Looks to be a small single direction series wound motor with 4 single brushes. Should be OK for a small car if the direction is the right direction you need. Still not sure why people go out and buy stuff before they know what they need. The female shaft is going to make it more difficult to mate to the transmission but not impossible. These are pump motors and designed to run constantly. It has an internal cooling fan and should handle 120 volts with no problem and up to 5000 rpm if needed with out blowing apart. Many can do that. I'd not go much more than 5k rpm for safety reasons. Have you seen a blown commutator? I have. Not a pretty sight. 

Most any normal controller should do. What kind of vehicle are you planning?

Pete


----------



## major (Apr 4, 2008)

Mostly good advice, Pete. Except this is a lift pump motor which is strictly intermittent duty, not continuous. Power steer pump motors run continuously. But the lift pump motors do not run except when there is demand. So there is always a heavy load on the lift pump motor. This means, if it series wound, which is likely, but not certain, at higher voltage and light loads, overspeed could be an issue.

major




gottdi said:


> These are pump motors and designed to run constantly.


----------



## Jeroen (Jan 16, 2011)

gottdi said:


> Looks to be a small single direction series wound motor with 4 single brushes. Should be OK for a small car if the direction is the right direction you need. Still not sure why people go out and buy stuff before they know what they need. The female shaft is going to make it more difficult to mate to the transmission but not impossible. These are pump motors and designed to run constantly. It has an internal cooling fan and should handle 120 volts with no problem and up to 5000 rpm if needed with out blowing apart. Many can do that. I'd not go much more than 5k rpm for safety reasons. Have you seen a blown commutator? I have. Not a pretty sight.
> 
> Most any normal controller should do. What kind of vehicle are you planning?
> 
> Pete


 

Hello Pete,

I bought this motor because EV parts are hard to get here in Europe. And the price was fair. I hope to modified the shaft of the hydraulic pump to solve the female shaft problem.

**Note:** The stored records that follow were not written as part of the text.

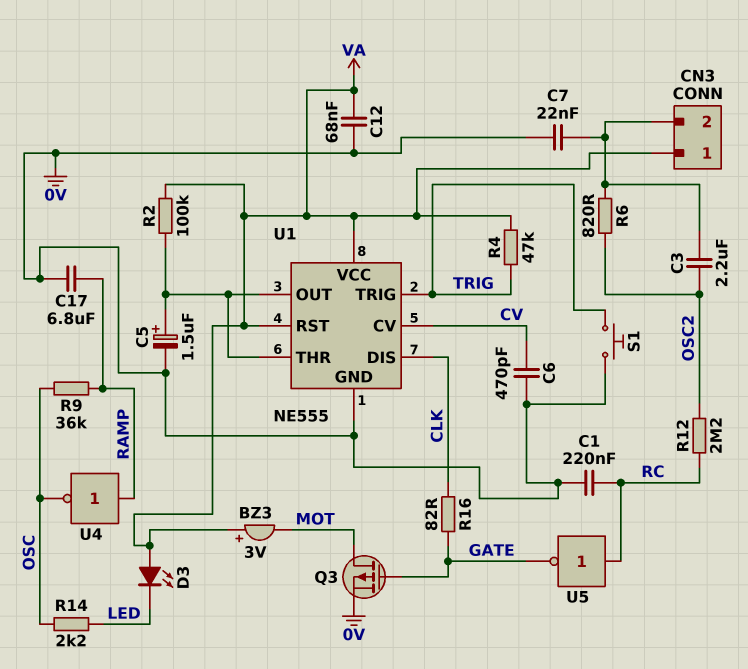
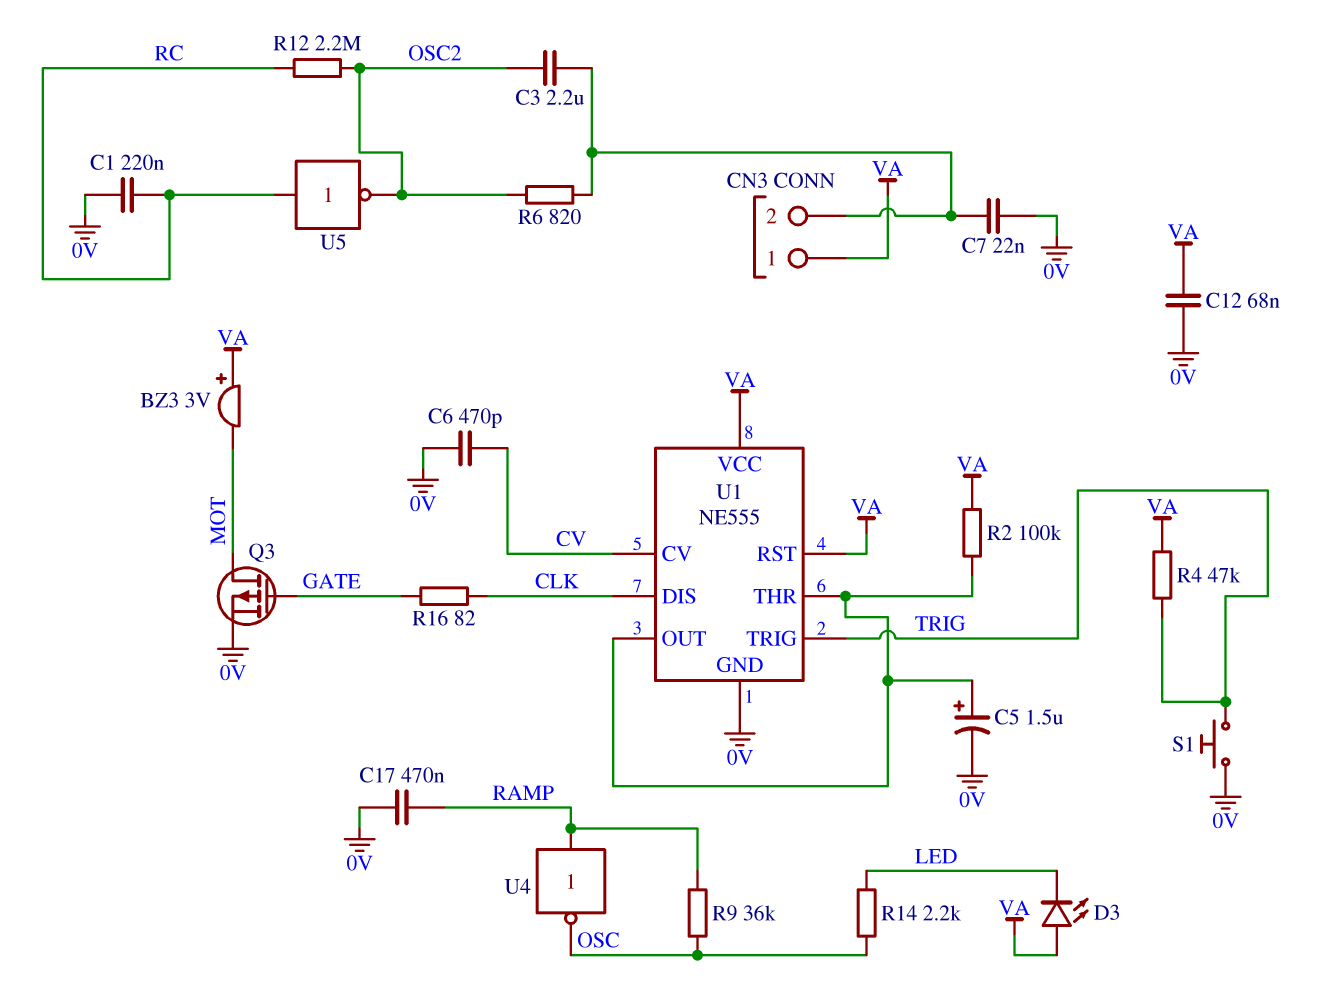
C17: 6.8uF (0V, RAMP) -> 470nF (0V, RAMP)
U5: NOT (in RC, out GATE) -> NOT (in RC, out OSC2)

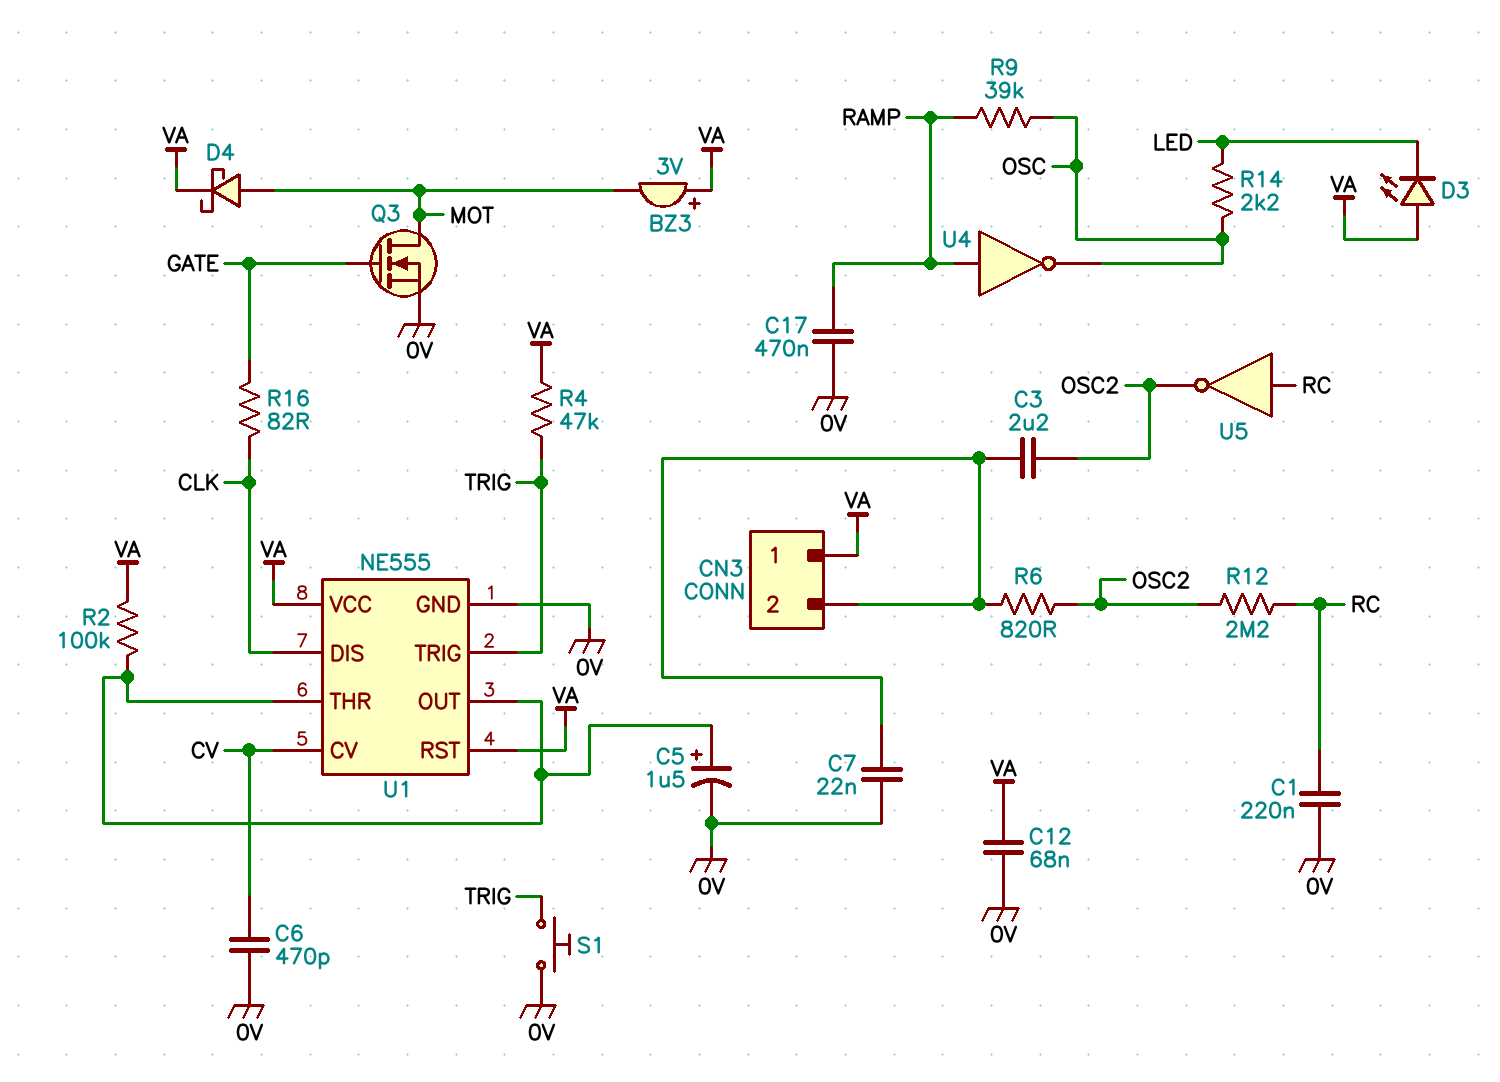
D4: none -> schottky (A MOT, K VA)
Q3: PMOS (G GATE, D MOT, S 0V) -> NMOS (G GATE, D MOT, S 0V)
R9: 36k (OSC, RAMP) -> 39k (OSC, RAMP)

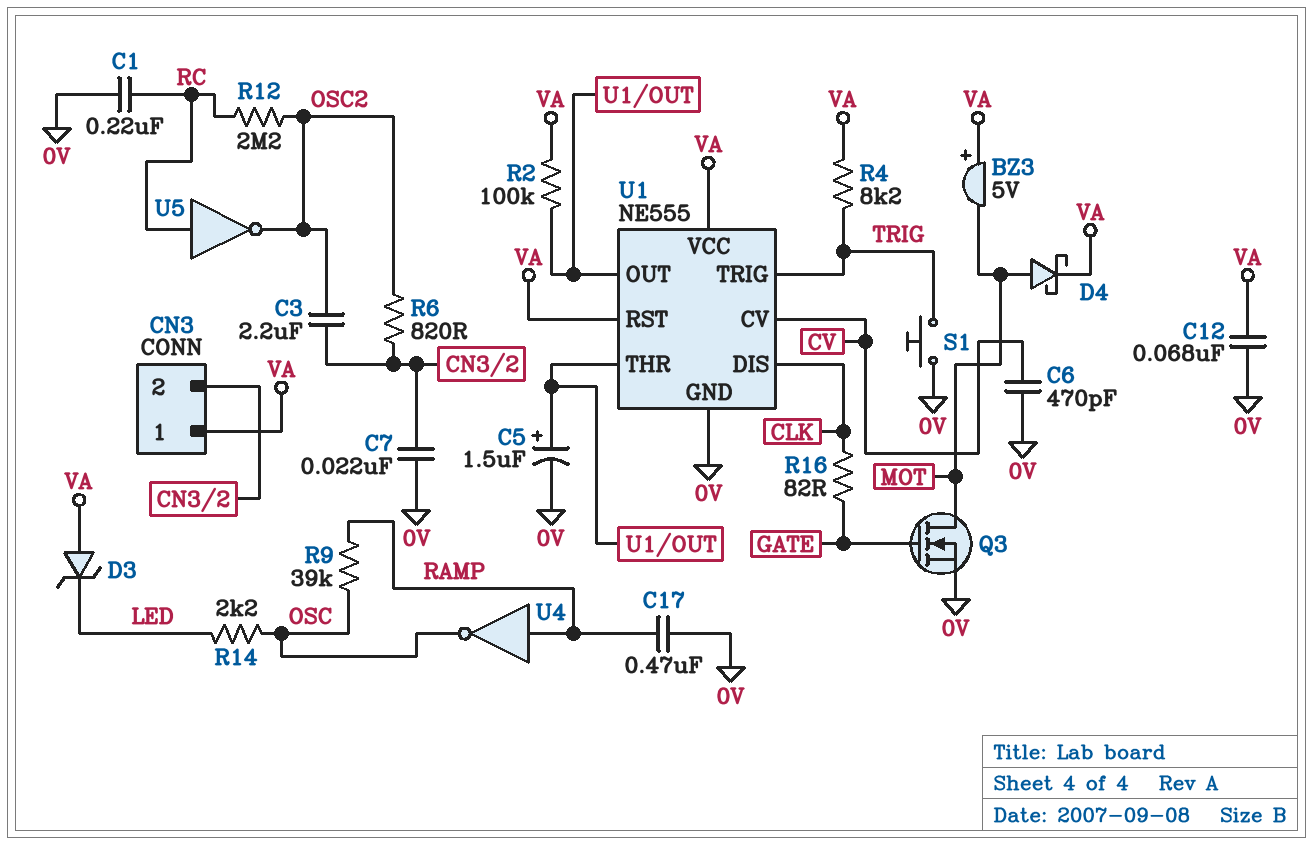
BZ3: buzzer 3V (plus VA, minus MOT) -> buzzer 5V (plus VA, minus MOT)
D3: LED (A VA, K LED) -> zener (A VA, K LED)
R4: 47k (TRIG, VA) -> 8.2k (TRIG, VA)

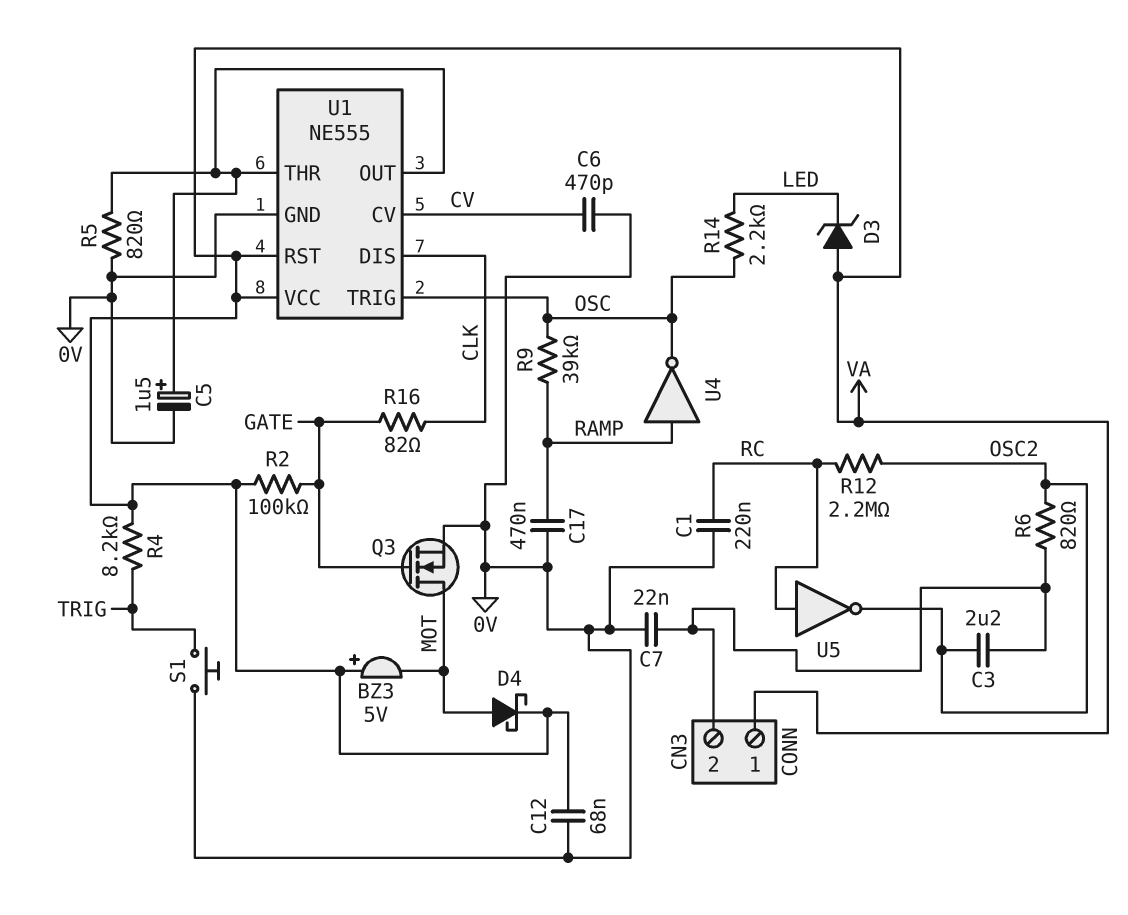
R2: 100k (U1/OUT, VA) -> 100k (GATE, VA)
R5: none -> 820 (0V, U1/OUT)
U1 pin TRIG: TRIG -> OSC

My intension is to use this motor for a LEV, see attachment (Microcar or something), 120 volt seems to be unwise (cause the weight). I consider to use maximum 72, maybe 84 volt.

What will happens when a pump motor will be used in a EV conversion, because you said it is designed to run constantly.

I consider a programmable (heavy) Kelly controller, like this:

http://www.newkellycontroller.com/kdh09400a24-96v400a-seriespm-p-289.html

1) programmable so I can program the properties

2) because the price

When a commutator is dirty it have to be cleaned up!










Grtz,

Jeroen


----------



## Jeroen (Jan 16, 2011)

major said:


> This means, if it series wound, _which is likely_, but not certain, at higher voltage and light loads, overspeed could be an issue.
> 
> major


 
How can discover for sure what kind of motor this is?

Grtz, Jeroen


----------



## Woodsmith (Jun 5, 2008)

If you can get inside the motor to have a look at the coils you will be able to see how it is wired up and get a good idea if it is series wound.

If the field coils are made of a few turns of heavy ribbon like conductor and it is connected at one end to the terminal and the other end to one of the brush posts then it is series wound. If the field coils are wound with many turns of very fine wire then it will be either compound or shunt wired. Best thing it so open it and photograph it. Then you can post the photos here for opinions.
Also have a good read of the sticky thread at the top of the motors forum on how to use a forklift motor, it will be invaluable.

Have you seen etlaare's Twingo conversion thread?


----------